Hi, David. Good morning. I would say at this, one, we have a high degree of confidence in this range. The low end of that range contemplates that basically, we operate in the second half like we did at the -- and during the first half in terms of demand and margins.

And keep in mind that in the first half, we saw $7 million negative impact from inventory drawdowns that we were doing in the -- to optimize our working capital. And we also had approximately a $20 million impact from styrene outages. So we believe we have a high degree of confidence in the lower end of the range and that contemplates us continuing basically at the first-half level. And the higher end of the range contemplates that we have no operational issues in the second half, that the issues we saw in Stade or in Bohlen don't reoccur and that we see some benefit from higher margins in styrene and that we get traction in our business excellence programs greater than we've already had in the first half.

David Begleiter -- Deutsche Bank -- Analyst

Very good. And Frank, just looking at 2020, there is some capacity coming on shipment styrene. What's your expectation for styrene margins next year? I know it's early, but any early insight would be helpful.

David Stasse -- Executive Vice President and Chief Financial Officer

Dave, hi. It's Dave. I'll answer that. I think, obviously, it's heavily dependent on the demand situation, but I think the way we see it now we do see capacity coming later in 2020.

All of this new capacity is in China and as you'd expect, most of it has been delayed from its originally announced date. So the date at which this capacity is going to actually come online is a little bit hard to tell even now as we approach it. But I think order of magnitude, we'd see probably demand -- capacity being -- coming online in 2020 being a little bit higher than demand growth rates, I mean, a little bit higher -- over the annual period, which would put a little bit of pressure probably in styrene margins in 2020 relative to 2019. But having said that, one of the things we've always talked about, Dave, is the impact that's going to have on guys at the right end of the cost curve, the non-integrated producers in China, which make up about 40% of Chinese production.

So the numbers I just outlined don't contemplate any shutdowns from those producers, which we think may very well happen and that, in fact, could even be exacerbated by the economic situation in China right now.

David Begleiter -- Deutsche Bank -- Analyst

Thank you very much.

Operator

Our next question comes from the line of Frank Mitsch with Fermium Research. Your line is open.

Frank Mitsch -- Fermium Research -- Analyst

Yes. Good morning. I was wondering if you could step through the pace of business through the second quarter and into July, particularly in the auto and the tire markets. What have you guys been seeing so far this quarter?

Frank Bozich -- President and Chief Executive Officer

Yeah, so a great question. Thanks, Frank. When we look broadly across our segments through Q2, what we saw is that while it was lower than Q1, it didn't deteriorate by segment during the quarter and remained relatively steady or stable in most of the segments. And we saw that performance continue into July and so far in the order book for August.

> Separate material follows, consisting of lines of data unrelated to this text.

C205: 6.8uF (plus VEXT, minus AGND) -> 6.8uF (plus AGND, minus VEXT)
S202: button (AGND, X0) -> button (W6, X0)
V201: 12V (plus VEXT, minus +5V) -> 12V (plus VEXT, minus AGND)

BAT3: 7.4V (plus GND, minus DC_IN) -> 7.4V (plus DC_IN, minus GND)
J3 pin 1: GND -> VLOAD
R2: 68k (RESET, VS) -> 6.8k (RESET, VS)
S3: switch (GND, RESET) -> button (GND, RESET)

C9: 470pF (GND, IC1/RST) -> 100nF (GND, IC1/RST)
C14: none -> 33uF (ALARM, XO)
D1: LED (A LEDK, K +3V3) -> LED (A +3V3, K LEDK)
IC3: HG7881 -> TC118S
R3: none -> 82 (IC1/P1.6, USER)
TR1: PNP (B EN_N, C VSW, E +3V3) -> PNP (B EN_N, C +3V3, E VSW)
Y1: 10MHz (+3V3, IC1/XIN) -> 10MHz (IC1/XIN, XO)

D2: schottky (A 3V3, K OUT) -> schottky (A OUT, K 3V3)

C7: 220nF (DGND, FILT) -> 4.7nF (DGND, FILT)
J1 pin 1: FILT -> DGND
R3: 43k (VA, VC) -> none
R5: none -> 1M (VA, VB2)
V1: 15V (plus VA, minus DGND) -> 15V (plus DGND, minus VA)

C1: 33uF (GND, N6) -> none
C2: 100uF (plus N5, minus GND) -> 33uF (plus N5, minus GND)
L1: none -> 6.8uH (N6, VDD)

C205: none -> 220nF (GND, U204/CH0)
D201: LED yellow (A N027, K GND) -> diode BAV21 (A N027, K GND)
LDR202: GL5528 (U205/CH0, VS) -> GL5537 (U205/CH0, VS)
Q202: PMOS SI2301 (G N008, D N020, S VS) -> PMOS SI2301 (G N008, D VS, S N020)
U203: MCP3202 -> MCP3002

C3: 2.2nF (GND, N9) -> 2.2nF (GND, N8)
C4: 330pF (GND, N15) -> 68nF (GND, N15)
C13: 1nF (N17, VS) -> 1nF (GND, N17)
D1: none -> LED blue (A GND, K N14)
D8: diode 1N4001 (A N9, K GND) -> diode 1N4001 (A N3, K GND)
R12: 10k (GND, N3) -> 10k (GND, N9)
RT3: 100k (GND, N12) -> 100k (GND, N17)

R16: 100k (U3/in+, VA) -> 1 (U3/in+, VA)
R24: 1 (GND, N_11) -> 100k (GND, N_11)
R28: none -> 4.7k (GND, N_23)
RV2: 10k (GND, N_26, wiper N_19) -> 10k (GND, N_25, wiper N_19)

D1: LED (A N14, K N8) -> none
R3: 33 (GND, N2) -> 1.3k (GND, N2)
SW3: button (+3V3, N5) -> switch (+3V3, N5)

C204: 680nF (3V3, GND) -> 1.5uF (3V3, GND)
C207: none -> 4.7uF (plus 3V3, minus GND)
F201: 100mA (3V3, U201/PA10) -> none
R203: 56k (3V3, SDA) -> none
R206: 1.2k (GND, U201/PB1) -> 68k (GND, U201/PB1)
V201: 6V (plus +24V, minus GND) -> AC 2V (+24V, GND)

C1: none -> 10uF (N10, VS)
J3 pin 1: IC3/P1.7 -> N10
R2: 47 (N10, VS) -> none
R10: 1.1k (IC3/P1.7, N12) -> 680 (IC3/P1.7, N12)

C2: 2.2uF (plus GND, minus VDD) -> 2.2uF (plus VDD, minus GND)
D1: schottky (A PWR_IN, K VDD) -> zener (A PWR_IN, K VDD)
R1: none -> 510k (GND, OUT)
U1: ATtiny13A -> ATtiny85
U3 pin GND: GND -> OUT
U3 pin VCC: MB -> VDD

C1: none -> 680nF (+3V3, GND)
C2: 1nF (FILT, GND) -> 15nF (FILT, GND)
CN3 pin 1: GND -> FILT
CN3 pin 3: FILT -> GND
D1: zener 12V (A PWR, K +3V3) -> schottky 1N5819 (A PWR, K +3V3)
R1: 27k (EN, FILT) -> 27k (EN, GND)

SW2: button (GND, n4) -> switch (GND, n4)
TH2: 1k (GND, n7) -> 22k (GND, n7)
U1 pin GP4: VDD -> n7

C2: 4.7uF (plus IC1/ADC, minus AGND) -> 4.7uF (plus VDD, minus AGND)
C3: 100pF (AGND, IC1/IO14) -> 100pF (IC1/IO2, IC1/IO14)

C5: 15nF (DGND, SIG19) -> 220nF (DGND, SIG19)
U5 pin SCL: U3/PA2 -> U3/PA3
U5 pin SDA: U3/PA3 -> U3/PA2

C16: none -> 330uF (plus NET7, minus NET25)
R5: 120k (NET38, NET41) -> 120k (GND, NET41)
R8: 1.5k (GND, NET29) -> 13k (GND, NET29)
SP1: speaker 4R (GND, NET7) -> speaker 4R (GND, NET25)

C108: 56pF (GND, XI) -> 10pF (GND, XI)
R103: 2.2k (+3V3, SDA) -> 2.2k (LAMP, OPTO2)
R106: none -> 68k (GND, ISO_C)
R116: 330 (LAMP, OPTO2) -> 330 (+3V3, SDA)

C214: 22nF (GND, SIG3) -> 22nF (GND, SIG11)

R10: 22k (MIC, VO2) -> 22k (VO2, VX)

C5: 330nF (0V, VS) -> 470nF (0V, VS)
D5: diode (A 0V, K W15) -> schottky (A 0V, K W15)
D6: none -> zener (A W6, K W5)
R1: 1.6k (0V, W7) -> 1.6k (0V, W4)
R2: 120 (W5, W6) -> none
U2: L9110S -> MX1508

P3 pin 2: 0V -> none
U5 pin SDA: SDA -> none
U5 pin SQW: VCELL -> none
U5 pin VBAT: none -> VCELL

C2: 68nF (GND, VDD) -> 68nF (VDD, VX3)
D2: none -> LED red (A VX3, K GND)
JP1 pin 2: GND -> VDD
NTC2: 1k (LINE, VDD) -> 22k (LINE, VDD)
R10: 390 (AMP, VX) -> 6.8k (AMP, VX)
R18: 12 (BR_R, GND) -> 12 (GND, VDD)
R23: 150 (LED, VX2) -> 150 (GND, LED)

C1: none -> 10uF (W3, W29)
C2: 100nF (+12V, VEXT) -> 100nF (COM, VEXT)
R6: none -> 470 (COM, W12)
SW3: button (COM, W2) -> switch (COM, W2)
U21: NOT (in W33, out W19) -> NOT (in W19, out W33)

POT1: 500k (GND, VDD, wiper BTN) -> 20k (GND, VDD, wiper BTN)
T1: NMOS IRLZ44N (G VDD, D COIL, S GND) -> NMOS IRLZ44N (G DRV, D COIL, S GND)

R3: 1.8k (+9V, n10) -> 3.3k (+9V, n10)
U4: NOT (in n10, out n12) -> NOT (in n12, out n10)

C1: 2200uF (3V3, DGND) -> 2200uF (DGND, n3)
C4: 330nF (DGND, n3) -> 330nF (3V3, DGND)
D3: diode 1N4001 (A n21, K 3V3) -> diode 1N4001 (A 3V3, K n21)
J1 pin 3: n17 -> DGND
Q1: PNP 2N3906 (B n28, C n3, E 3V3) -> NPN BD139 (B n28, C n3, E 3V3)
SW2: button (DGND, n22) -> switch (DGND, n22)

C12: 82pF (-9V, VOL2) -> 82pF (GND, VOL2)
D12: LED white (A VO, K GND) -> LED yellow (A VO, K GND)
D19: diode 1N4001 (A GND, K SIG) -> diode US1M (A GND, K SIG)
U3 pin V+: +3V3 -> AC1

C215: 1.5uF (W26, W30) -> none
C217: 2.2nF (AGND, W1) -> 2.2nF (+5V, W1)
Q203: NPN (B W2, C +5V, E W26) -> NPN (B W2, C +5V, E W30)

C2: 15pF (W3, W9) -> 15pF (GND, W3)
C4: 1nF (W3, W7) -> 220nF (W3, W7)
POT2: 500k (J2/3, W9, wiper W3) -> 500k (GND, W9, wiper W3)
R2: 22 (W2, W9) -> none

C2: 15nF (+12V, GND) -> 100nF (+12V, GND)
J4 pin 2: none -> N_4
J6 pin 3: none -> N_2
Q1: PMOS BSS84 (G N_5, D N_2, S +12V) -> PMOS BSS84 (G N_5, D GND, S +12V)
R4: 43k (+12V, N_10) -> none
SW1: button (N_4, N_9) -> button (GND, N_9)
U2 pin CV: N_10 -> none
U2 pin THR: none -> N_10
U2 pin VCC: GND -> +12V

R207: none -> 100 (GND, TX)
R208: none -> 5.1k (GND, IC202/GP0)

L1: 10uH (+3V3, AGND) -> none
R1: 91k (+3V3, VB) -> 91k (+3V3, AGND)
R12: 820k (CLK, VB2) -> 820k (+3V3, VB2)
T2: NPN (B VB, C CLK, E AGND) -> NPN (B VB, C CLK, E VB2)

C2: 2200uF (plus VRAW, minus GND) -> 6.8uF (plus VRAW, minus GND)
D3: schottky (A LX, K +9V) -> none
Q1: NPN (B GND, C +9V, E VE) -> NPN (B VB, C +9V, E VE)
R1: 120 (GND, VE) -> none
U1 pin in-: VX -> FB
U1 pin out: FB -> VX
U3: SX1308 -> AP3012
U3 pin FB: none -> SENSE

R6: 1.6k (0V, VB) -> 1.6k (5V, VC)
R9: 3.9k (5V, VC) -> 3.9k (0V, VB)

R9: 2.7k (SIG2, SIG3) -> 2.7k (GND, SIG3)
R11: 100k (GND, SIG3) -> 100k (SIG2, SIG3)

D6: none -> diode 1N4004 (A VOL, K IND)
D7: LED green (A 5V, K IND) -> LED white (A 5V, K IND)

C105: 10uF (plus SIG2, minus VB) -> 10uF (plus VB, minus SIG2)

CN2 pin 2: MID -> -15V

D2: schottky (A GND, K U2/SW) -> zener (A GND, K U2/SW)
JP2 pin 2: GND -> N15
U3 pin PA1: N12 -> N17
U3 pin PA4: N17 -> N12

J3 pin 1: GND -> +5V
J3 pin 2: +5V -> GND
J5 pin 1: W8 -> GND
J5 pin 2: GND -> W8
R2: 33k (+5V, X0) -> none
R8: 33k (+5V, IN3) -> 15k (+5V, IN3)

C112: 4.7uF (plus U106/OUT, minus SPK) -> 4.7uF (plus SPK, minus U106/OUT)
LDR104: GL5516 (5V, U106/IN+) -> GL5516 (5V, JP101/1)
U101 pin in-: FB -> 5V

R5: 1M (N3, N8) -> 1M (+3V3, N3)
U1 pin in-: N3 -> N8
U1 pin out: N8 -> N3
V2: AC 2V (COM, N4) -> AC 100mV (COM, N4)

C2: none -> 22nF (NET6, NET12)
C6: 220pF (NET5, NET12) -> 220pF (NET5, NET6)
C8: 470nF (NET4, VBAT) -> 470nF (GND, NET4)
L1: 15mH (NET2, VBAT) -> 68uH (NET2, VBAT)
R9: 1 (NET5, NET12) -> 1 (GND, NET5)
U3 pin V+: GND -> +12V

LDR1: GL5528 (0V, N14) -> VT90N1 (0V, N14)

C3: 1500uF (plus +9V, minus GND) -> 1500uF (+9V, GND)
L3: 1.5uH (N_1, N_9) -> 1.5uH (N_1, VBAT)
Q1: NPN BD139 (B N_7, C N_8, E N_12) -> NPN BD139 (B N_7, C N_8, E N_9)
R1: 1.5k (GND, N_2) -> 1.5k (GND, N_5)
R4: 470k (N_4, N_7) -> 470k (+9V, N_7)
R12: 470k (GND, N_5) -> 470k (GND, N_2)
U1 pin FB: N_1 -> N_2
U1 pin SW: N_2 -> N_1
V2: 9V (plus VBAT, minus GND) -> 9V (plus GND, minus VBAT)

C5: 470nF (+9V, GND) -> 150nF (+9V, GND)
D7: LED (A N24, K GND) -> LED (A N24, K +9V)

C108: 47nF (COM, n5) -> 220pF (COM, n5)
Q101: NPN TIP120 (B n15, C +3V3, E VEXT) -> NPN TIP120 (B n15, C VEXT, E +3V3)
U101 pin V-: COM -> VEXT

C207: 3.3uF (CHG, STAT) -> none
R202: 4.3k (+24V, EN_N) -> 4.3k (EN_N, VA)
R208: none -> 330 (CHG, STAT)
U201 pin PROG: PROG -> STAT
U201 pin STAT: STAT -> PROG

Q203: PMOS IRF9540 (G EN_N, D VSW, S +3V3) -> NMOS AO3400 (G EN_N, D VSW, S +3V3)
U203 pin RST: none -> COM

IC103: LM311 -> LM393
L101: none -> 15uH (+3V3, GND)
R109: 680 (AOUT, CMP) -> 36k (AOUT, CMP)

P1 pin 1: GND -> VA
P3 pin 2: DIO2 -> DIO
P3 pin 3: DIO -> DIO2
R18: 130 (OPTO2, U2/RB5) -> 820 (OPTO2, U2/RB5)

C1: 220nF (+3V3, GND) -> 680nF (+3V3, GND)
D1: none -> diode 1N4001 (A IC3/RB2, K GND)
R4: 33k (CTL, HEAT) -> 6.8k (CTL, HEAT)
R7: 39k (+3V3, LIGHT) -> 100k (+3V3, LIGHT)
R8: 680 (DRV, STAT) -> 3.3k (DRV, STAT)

So we see it steady during the quarter and continuing into Q4.

Frank Mitsch -- Fermium Research -- Analyst

Steady into the first part of Q3, correct? Right?

Frank Bozich -- President and Chief Executive Officer

Q3, yes. Sorry.

Frank Mitsch -- Fermium Research -- Analyst

Yes. OK. All right. And then you're guiding full-year free cash flow $210 million to $250 million.

I was wondering if you could talk about the prior uses of cash and how does share buyback factor in.

David Stasse -- Executive Vice President and Chief Financial Officer

Yeah. Frank, it's Dave. I think the -- we did have a strong quarter in the first half of the year as Frank outlined, $186 million of free cash flow for the first half. So you can see obviously that that guide implies a lower second half and it also implies working capital neutral.

In other words, feedstock prices kind of staying flat through the second half of the year. In terms of capital allocation, I don't think a lot has changed for us. I think we'll continue with the balanced approach that we've implemented for the last several quarters. We did buy back a little bit less stock, as you may have noticed in our cash flow statement.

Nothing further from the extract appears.